Official Llama API Now Fastest via Groq Inference

The official Llama API is now accelerated by Groq. Served on the world’s most efficient inference chip, it’s the fastest way to run the world’s most trusted openly available models with no tradeoffs. In collaboration with Meta, a limited free preview is live now.

What Is It?

The official Llama API is an upcoming developer platform accelerated by Groq. It's not a wrapper. It’s not a copy. It’s the real thing, served directly from Meta and accelerated by Groq's purpose-built inference hardware. With Llama 4 and more available now, you can start building with zero setup.

Why it Matters to Builders

The Llama API, accelerated by Groq, offers several benefits to builders, including:

First-party access: You're using Meta models, served the way they were meant to be. Optimized, up-to-date, and fully integrated into the Llama roadmap.
Performance you can trust: No guessing. No degraded replicas. Just official models with consistent quality and performance, predictable latency, and reliable support.
Ready for scale: Whether you're building a weekend project or an enterprise-grade product, Groq infrastructure is fast, reliable, and offered at a price point that won't skyrocket when your user base does.
More than an endpoint, it's an edge: You get the latest models, faster responses, lower costs, and inference built for real-world AI applications.

Headache-free Migration

Migrating to the official Llama API, accelerated by Groq, is easy. No new libraries or SDKs are required. Just change three lines of code to turbocharge your app.

For example, if you're currently using a different API, you can simply update your code to use the official Llama API:

1from openai import OpenAI
2
3client = OpenAI(
4     api_key=LLAMA_API_KEY,
5     base_url="https://api.llama.com/compat/v1/"
6)

Private & Secure

The official Llama API offers the same privacy and security users have come to expect from Groq. The security and privacy of your content and data is a top priority for both Meta and Groq. The official Llama API does not use your prompts or model responses to train Meta AI models. When you’re ready, the models you build on the official Llama API are yours to take with you wherever you want to host them – we don’t keep them locked on our servers. These features will be first introduced to select customers, with plans for a broader rollout in the coming weeks and months – opening up new possibilities for developers to build custom models for every kind of use case.
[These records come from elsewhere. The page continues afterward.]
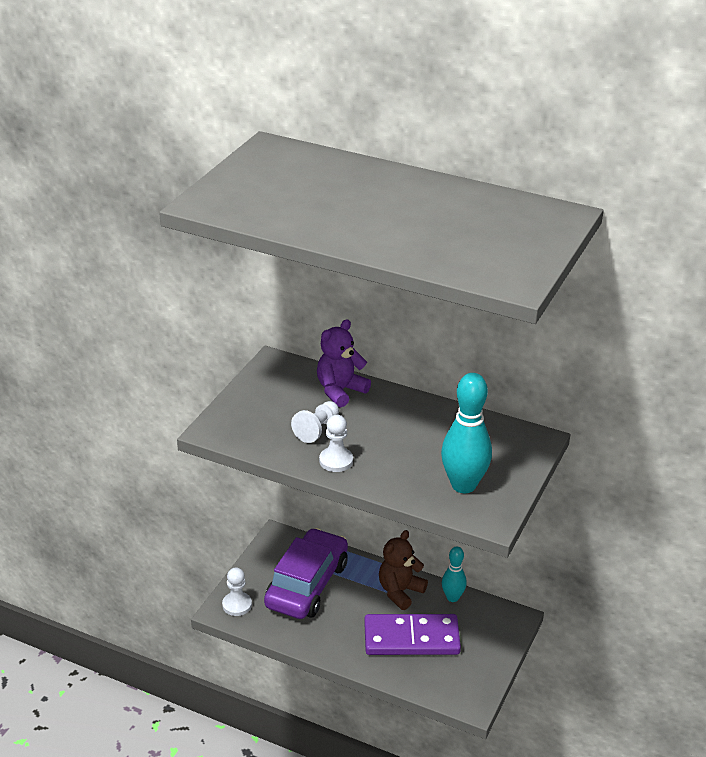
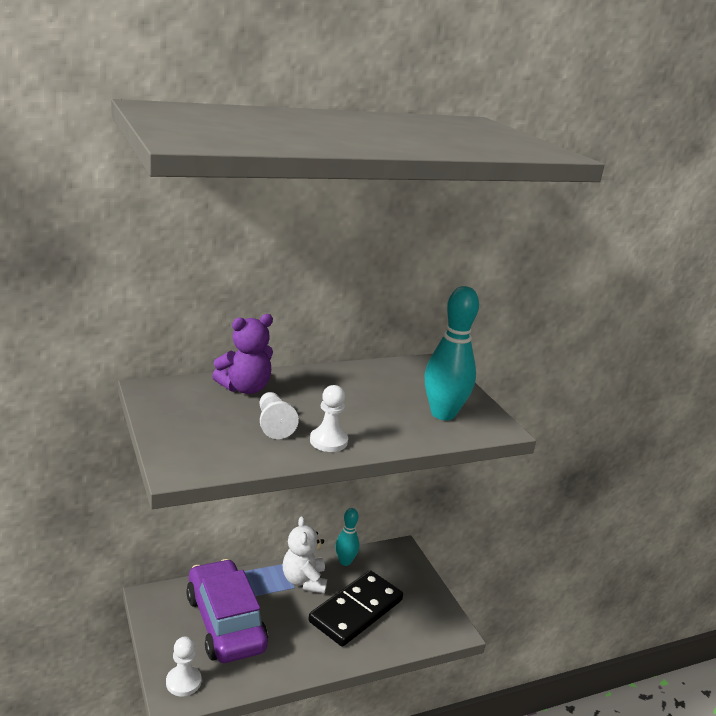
camera: 50 degrees left, 10 degrees down
(340, 391) = (245, 388): purple teddy bear -> purple teddy bear turned 120 degrees counterclockwise
(400, 592) = (304, 581): brown teddy bear -> white teddy bear
(411, 638) = (356, 611): purple domino -> black domino

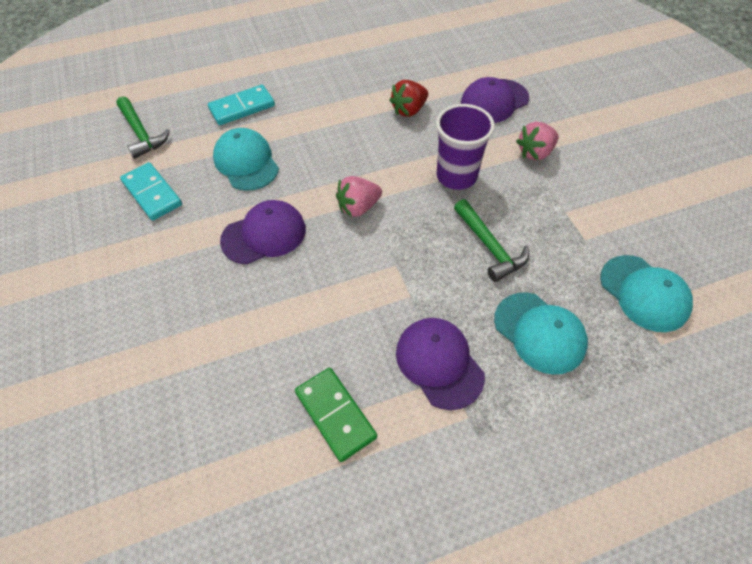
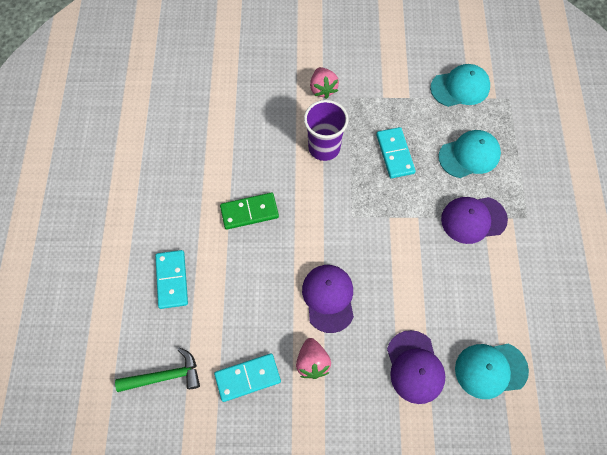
camera: 70 degrees left, 10 degrees up
(246, 162) = (244, 293): turquoise cap -> turquoise cap (490, 370)
(335, 415) = (491, 292): green domino -> green domino (249, 212)
(358, 207) = (327, 223): pink strawberry -> pink strawberry (312, 362)
(409, 110) = (239, 152): red strawberry -> none
(489, 246) = (395, 154): green hammer -> turquoise domino
(494, 101) = (257, 90): purple cap -> purple cap (415, 367)

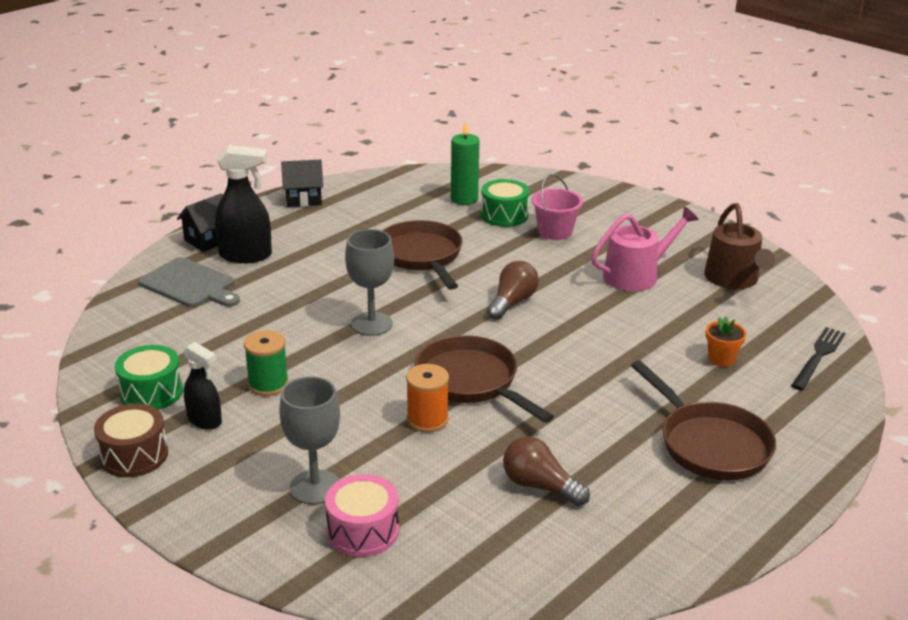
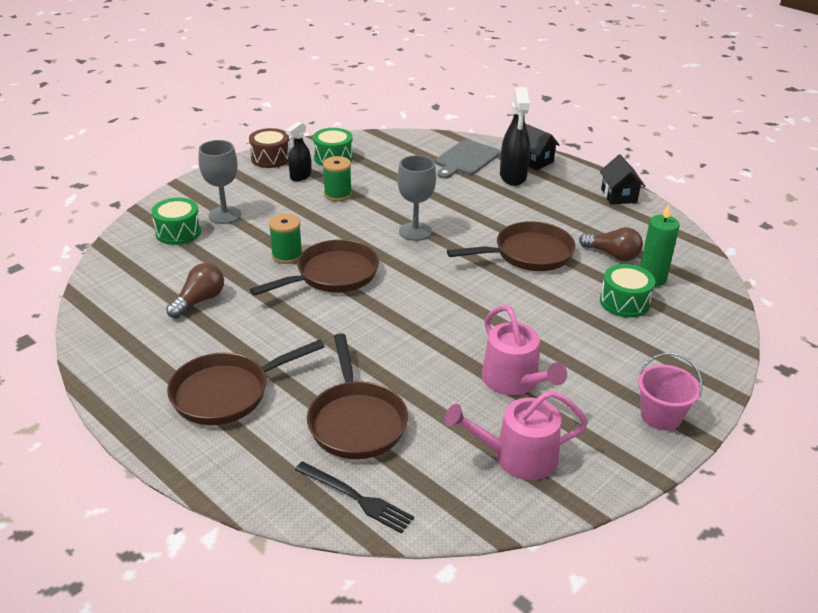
camera: 90 degrees right, 5 degrees up
(363, 531) = (178, 232): pink drum -> green drum
(427, 420) = (287, 255): orange spool -> green spool
(512, 302) = (453, 300): brown light bulb -> brown light bulb (612, 255)
(555, 231) = (598, 333): pink bucket -> pink bucket (661, 416)
(721, 359) = (356, 421): orange flower pot -> brown pan
(734, 279) = (517, 457): brown watering can -> pink watering can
Additional Supported Features

No code Playground
Streaming
Tool calling
JSON structured output
Python and Typescript SDKs
OpenAI endpoint compatibility
Built in moderation via safeguard models

Getting Started

To get started with the official Llama API, accelerated by Groq, simply request early experimental access at llama.developer.meta.com. Once approved, you can just select the Groq model names in the API and get a streamlined experience with all usage tracked in one location.

We're excited to bring this powerful combination to the developer community, and we can't wait to see what you'll build with the official Llama API, accelerated by Groq.